After a year of intense meetings and deliberations, an education task force set up by Georgia Governor Nathan Deal has proposed a long list of comprehensive reforms to public education in Georgia.
The Governor’s Education Reform Commission conducted its meeting Thursday to discuss and vote upon recommendations to be sent to Governor Deal next month. The suggested reforms cover a variety of topics in 5 broad areas.
- School Funding – A number of recommendations have been made to simplify and update the outdated Quality Basic Education (QBE) formula that has been in use since the 1980s. Under the proposed changes, the main formula includes a weighted base amount for budget items such as salary, operations and transportation, while the expanded formula includes weighted options for sparsity and poverty. Overall, the proposed formula updates would restore roughly $206 million dollars to public education. Education funding, like other areas of the state budget, was hard hit during the nation’s economic recession.
- Early Childhood Education and Pre-K – Improving the pay grade for early education, pre-K teachers and teacher assistants; reducing class size; and codifying certification for providers are among the approved recommendations for early learning.
- Move On When Ready – Changing the method by which reading and math assessments are conducted in early grades, allowing more testing flexibility, and expanding the dual enrollment and career path opportunities started last year with Senate Bill 2 are just some of the recommendations outlined in this category.
- Teacher Recruitment & Retention – Allowing districts more flexibility in teacher salaries and bonuses -particularly for serving underperforming schools, reforming the additional pay options for advanced teacher education, and adding more performance-based weights to teacher salaries are all part of this approved package.

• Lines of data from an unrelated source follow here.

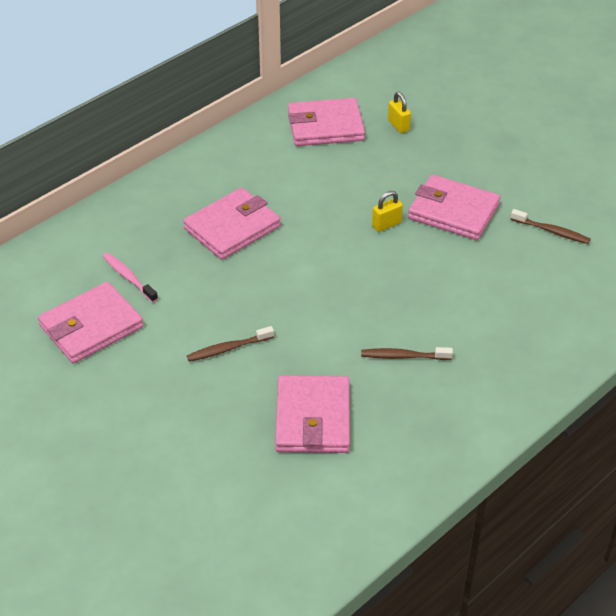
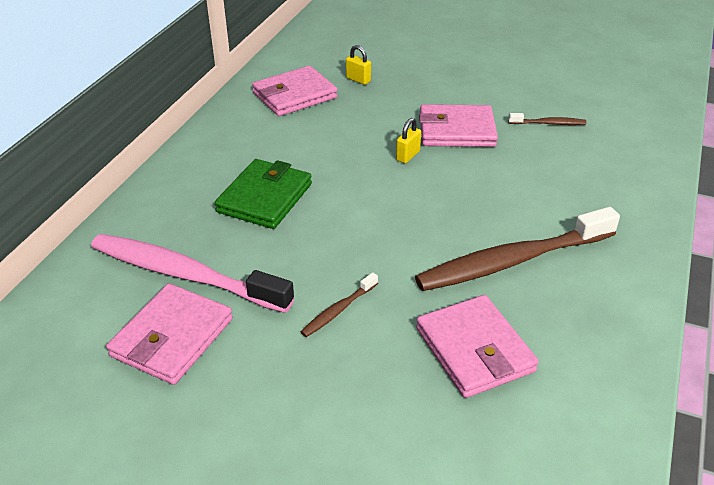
camera: 25 degrees left, 5 degrees down
(128, 277) = (185, 275): pink toothbrush -> pink toothbrush, size x2.31
(232, 227) = (264, 198): pink wallet -> green wallet
(403, 356) = (512, 261): brown toothbrush -> brown toothbrush, size x2.31

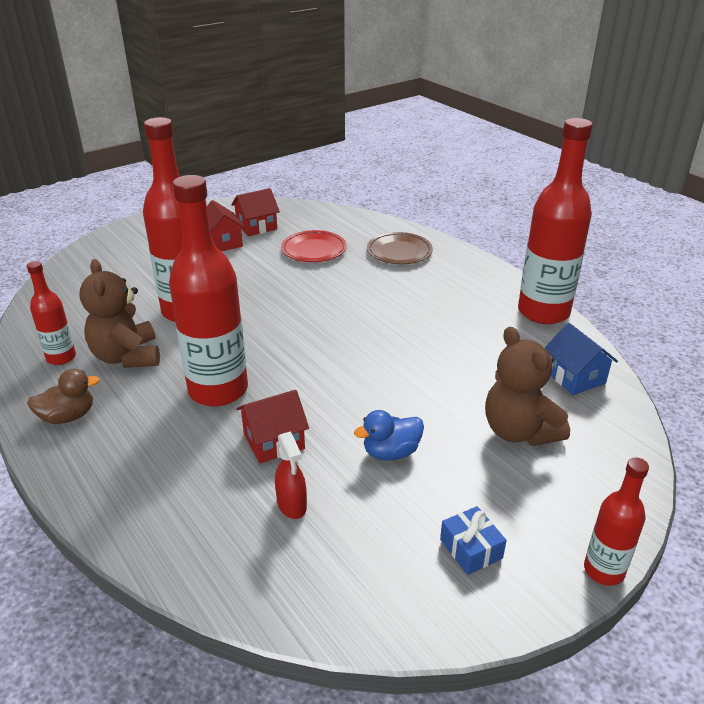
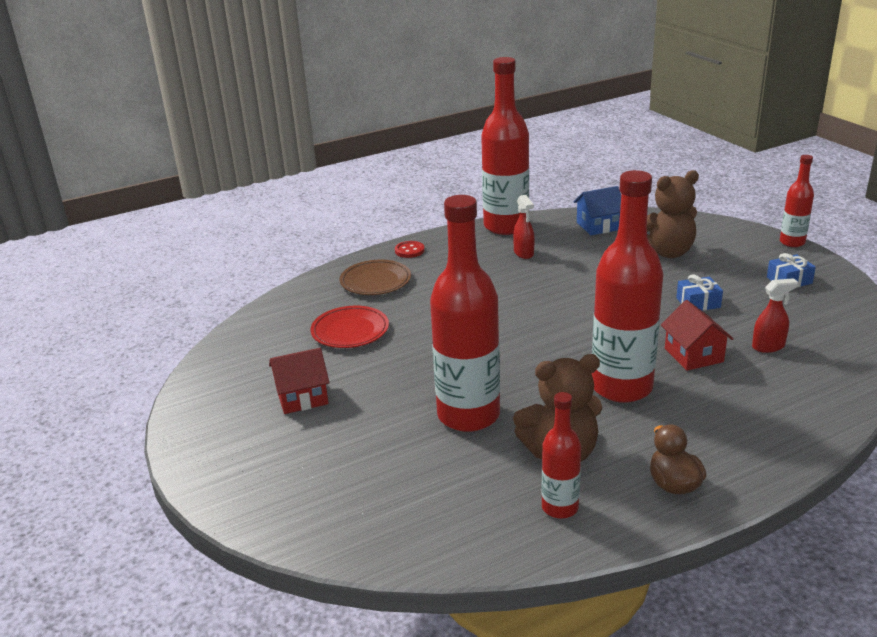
camera: 80 degrees left, 5 degrees down
(256, 226) = (268, 371): red house -> none
(391, 452) = (698, 303): blue duck -> blue gift
(464, 262) = (409, 250): none -> red button
(481, 326) = (524, 253): none -> red spray bottle

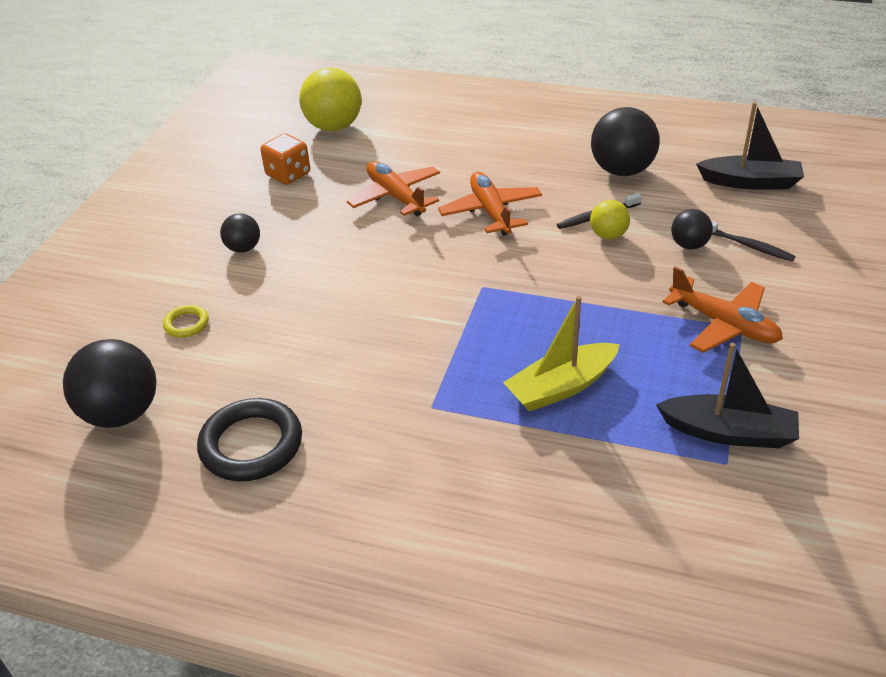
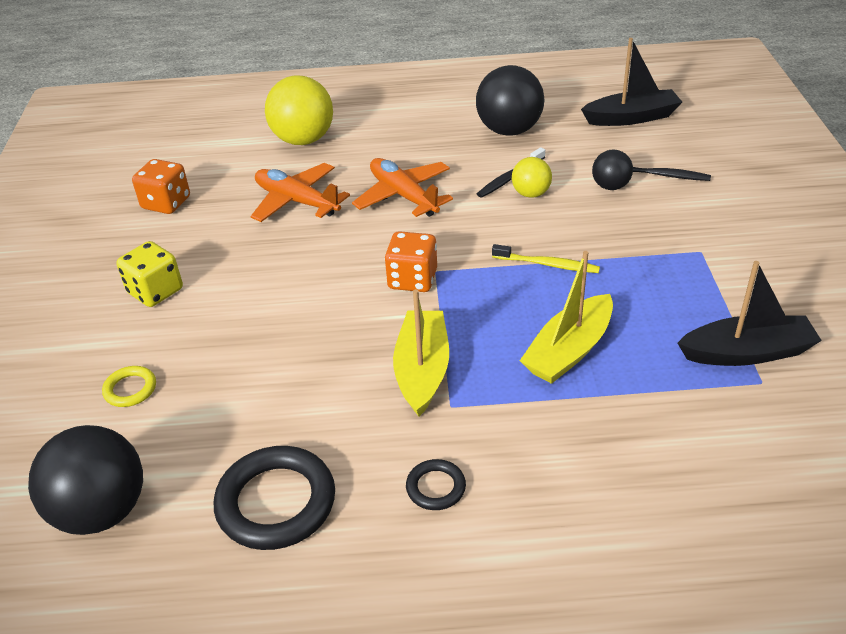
camera: 20 degrees left, 0 degrees up
(243, 248) = (155, 291): black ball -> yellow dice
(334, 126) = (191, 144): yellow ball -> yellow ball (303, 140)
(382, 470) = (436, 487): none -> black ring
(424, 370) = (422, 370): none -> yellow boat
(458, 289) = (412, 279): none -> orange dice
(586, 304) = (547, 264): none -> yellow toothbrush
(723, 324) = (684, 253): orange plane -> none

- School Choice & Options – This is the only area where commission members rejected proposed recommendations. Members voted against a new program for income-based scholarships for private education. This new program would have been in addition to a similar, existing program that is not predicated upon need. The commission also rejected a proposal that would have amended the Education Savings Account legislation set to be debated during the upcoming legislative session in January. Additional recommendations to include clarifying language for Charter school facilities and equal funding were passed and are therefore included in the proposal to be sent to the governor.